Now we'll look at the NSGLFont class. It inherits from NSObject. I won't be putting the entire class here (you'll have to read my comments to figure things out I suppose), but I will try to show some of the more important parts.
First, we're going to define the number of characters. For our purposes, this will be 96. If you are using a differenct character set, you may want to set this higher, but I'm only going to look at the ASCII characters for this code.
Now let's look at NSGLFont's interface. It's a little bare, but maybe you'll come up with some really interesting things to put in here later.
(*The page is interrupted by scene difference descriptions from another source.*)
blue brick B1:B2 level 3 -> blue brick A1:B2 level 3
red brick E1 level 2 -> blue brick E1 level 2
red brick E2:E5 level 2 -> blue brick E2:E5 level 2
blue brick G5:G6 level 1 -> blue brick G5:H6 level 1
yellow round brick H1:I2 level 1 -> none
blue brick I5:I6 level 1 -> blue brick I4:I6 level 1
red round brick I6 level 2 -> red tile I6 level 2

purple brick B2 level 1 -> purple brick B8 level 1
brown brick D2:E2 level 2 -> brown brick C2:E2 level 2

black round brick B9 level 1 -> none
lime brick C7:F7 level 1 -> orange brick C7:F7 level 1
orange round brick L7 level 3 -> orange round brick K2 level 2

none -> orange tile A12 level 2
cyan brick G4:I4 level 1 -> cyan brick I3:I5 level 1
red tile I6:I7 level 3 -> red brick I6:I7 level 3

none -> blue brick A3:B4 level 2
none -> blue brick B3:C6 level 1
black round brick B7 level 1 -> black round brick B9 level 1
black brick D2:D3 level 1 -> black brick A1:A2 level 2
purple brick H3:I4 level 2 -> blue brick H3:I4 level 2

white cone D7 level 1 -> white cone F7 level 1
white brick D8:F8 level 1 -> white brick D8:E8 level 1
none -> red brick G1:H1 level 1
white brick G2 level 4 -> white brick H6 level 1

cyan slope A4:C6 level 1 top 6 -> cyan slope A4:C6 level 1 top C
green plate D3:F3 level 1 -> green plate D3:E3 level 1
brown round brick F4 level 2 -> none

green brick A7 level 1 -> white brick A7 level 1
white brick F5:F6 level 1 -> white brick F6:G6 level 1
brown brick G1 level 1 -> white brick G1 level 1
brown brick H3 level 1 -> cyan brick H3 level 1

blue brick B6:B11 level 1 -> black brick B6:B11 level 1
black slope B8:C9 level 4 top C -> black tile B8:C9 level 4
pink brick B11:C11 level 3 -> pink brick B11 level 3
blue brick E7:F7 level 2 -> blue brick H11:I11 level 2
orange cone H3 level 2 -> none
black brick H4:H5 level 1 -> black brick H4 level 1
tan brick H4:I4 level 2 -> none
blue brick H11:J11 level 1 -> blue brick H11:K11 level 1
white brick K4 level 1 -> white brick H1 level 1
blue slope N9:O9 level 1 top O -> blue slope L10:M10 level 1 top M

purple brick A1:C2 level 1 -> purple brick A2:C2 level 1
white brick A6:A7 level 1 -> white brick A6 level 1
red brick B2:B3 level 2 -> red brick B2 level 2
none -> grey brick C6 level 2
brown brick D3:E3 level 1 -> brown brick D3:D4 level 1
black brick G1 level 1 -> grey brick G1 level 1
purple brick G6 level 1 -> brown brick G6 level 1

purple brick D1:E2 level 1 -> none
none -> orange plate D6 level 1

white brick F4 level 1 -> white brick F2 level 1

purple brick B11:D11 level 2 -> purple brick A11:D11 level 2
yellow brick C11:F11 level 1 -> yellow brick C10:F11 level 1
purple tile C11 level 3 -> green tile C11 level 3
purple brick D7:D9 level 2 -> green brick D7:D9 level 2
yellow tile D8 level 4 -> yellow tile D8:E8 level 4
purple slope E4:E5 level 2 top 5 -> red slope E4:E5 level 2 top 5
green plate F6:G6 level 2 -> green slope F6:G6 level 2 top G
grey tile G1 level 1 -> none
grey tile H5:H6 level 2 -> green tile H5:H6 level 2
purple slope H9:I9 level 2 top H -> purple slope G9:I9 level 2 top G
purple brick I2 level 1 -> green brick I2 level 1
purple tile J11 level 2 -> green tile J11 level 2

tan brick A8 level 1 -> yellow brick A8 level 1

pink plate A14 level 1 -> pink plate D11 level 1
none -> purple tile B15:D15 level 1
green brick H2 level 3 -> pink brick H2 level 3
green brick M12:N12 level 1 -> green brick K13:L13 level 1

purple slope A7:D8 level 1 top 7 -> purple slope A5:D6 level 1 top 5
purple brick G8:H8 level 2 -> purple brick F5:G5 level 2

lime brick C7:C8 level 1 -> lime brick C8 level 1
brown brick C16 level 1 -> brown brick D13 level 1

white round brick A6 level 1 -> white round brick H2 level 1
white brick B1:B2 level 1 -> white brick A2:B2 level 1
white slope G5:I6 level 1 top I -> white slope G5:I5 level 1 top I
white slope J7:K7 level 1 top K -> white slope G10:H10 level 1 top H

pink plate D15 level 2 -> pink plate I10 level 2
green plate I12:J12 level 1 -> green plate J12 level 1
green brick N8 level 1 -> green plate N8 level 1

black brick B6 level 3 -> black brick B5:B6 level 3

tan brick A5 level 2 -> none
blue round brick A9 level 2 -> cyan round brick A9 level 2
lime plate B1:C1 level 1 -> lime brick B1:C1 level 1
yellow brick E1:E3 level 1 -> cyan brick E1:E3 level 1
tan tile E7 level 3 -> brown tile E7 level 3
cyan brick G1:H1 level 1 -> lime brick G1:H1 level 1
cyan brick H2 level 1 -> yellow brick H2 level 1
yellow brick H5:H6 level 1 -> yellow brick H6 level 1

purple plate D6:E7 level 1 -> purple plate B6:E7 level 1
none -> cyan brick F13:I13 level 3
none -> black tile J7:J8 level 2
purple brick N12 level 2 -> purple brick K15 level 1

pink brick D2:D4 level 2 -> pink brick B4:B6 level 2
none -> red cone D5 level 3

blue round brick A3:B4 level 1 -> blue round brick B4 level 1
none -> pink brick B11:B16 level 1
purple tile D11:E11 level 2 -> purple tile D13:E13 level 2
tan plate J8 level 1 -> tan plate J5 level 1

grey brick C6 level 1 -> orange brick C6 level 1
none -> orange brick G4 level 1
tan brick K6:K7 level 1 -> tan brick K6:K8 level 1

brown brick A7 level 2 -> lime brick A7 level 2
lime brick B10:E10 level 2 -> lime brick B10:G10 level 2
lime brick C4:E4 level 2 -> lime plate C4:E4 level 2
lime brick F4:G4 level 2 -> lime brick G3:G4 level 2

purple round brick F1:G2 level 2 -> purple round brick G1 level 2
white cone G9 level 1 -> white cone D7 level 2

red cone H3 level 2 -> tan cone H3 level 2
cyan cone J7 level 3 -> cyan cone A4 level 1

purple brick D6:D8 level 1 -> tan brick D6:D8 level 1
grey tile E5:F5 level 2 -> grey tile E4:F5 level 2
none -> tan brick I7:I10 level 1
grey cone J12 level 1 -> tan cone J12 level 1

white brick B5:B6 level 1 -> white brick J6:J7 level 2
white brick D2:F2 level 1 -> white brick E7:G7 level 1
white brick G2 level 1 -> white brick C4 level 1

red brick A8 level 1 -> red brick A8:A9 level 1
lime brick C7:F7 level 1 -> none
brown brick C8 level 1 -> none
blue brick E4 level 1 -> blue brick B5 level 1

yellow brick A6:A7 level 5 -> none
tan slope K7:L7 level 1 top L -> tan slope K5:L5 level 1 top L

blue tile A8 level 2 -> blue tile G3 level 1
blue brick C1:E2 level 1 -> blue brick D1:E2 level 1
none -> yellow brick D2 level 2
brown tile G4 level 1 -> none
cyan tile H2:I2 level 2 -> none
The first variable, base, is an OpenGL variable that will tell us where our display lists will start from. You don't have to worry too much about that here, but it will be used to make sure that we use only the display lists for this font. This means you can have multiple fonts if you want. Next we have an NSFont *font. This font is used to make sure that we have a valid font as well as to get some of the size particulars of the characters. data, width and height all contain character specific information. data contains a bitmap of each of the characters, width and height contain thier width and height to a nearby power of 2. The x-offset contains the information of how far to the right each character should go.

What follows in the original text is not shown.